The wars in Iraq and Afghanistan have demonstrated the limitations of military intervention as a means of achieving lasting peace and stability. These conflicts resulted in significant loss of life, drained U.S. resources, and ultimately failed to create stable, democratic governments in the regions. Yet, Project 2025 seems to ignore these lessons, instead advocating for a continued reliance on military force to achieve U.S. foreign policy goals.
Moreover, this approach overlooks the toll that perpetual war takes on U.S. troops and their families. Prolonged military engagements strain military personnel, leading to higher rates of post-traumatic stress disorder (PTSD), suicide, and physical injury. The cost of endless war is not only financial but human, and Project 2025’s disregard for these consequences is deeply troubling.
Ignoring New Threats: Cybersecurity and Climate Change
Project 2025 also fails to adequately address the emerging security threats of the 21st century, such as cybersecurity and climate change.
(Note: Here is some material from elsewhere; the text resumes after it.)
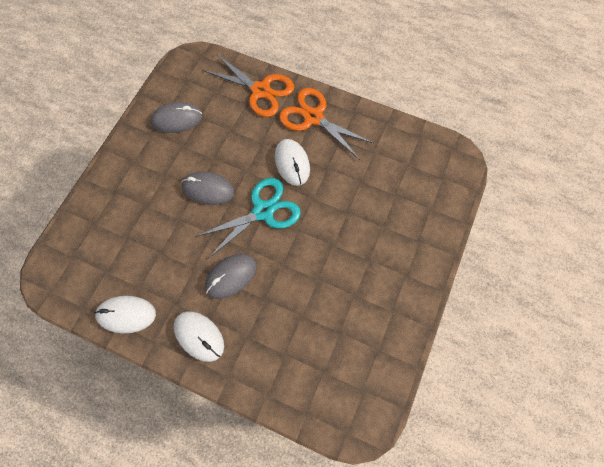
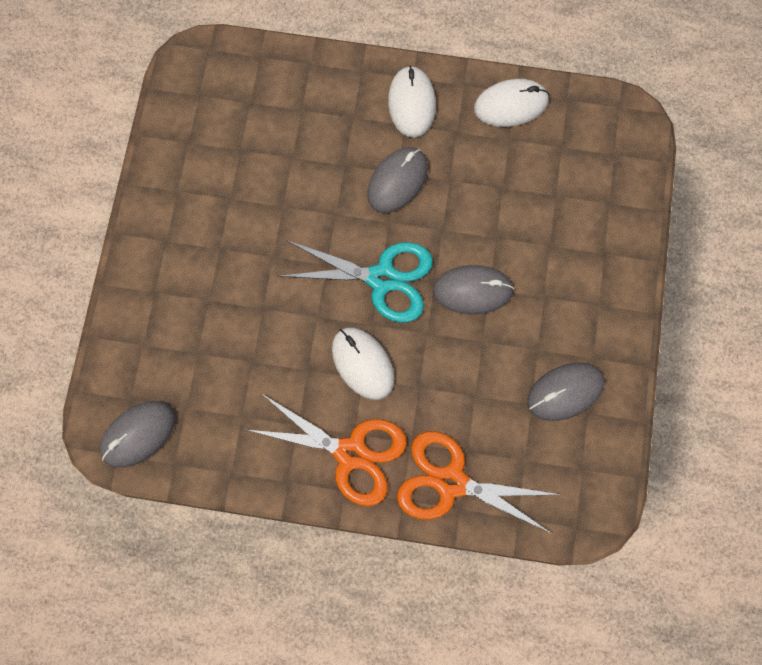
camera: 165 degrees right, 5 degrees up
(199, 336) = (411, 103): white mouse -> white mouse turned 60 degrees clockwise
(263, 211) = (382, 279): turquoise scissors -> turquoise scissors turned 120 degrees counterclockwise
(439, 156) = (138, 434): none -> grey mouse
While the section focuses heavily on traditional military threats, it overlooks the fact that modern security challenges often transcend borders and cannot be solved through military might alone.
Cyberattacks, for example, pose a significant threat to national security, yet Project 2025 offers little in the way of a comprehensive cybersecurity strategy. As critical infrastructure, government systems, and private sector data become increasingly vulnerable to cyber threats, a robust cybersecurity plan is essential to protecting national security. Military spending alone will not address these challenges, and Project 2025’s failure to prioritize this area leaves the U.S. at risk.
Similarly, climate change is one of the greatest security threats of our time, contributing to resource scarcity, forced migration, and increased conflict over dwindling resources. Yet, Project 2025 largely ignores the security implications of climate change, focusing instead on outdated concepts of defense. Addressing climate change requires global cooperation, investment in renewable energy, and adaptation strategies that mitigate its impacts on vulnerable populations—all areas that are neglected in this section.
Conclusion: A Militarized, Unbalanced Approach to Security
Section 2 of Project 2025, The Common Defense, presents a misguided and dangerous vision for U.S. national security. By emphasizing military solutions, increasing defense spending at the expense of domestic needs, and neglecting diplomacy and global cooperation, the project proposes a strategy that could lead to more conflict, not less. The failure to address emerging threats like cybersecurity and climate change further demonstrates the outdated and shortsighted nature of this approach.
Rather than pursuing a militarized vision of national security, the U.S. must adopt a balanced strategy that prioritizes diplomacy, addresses root causes of conflict, and responds to modern security challenges. Only by moving away from perpetual military intervention and embracing global cooperation can the U.S. ensure long-term peace and security, both at home and abroad.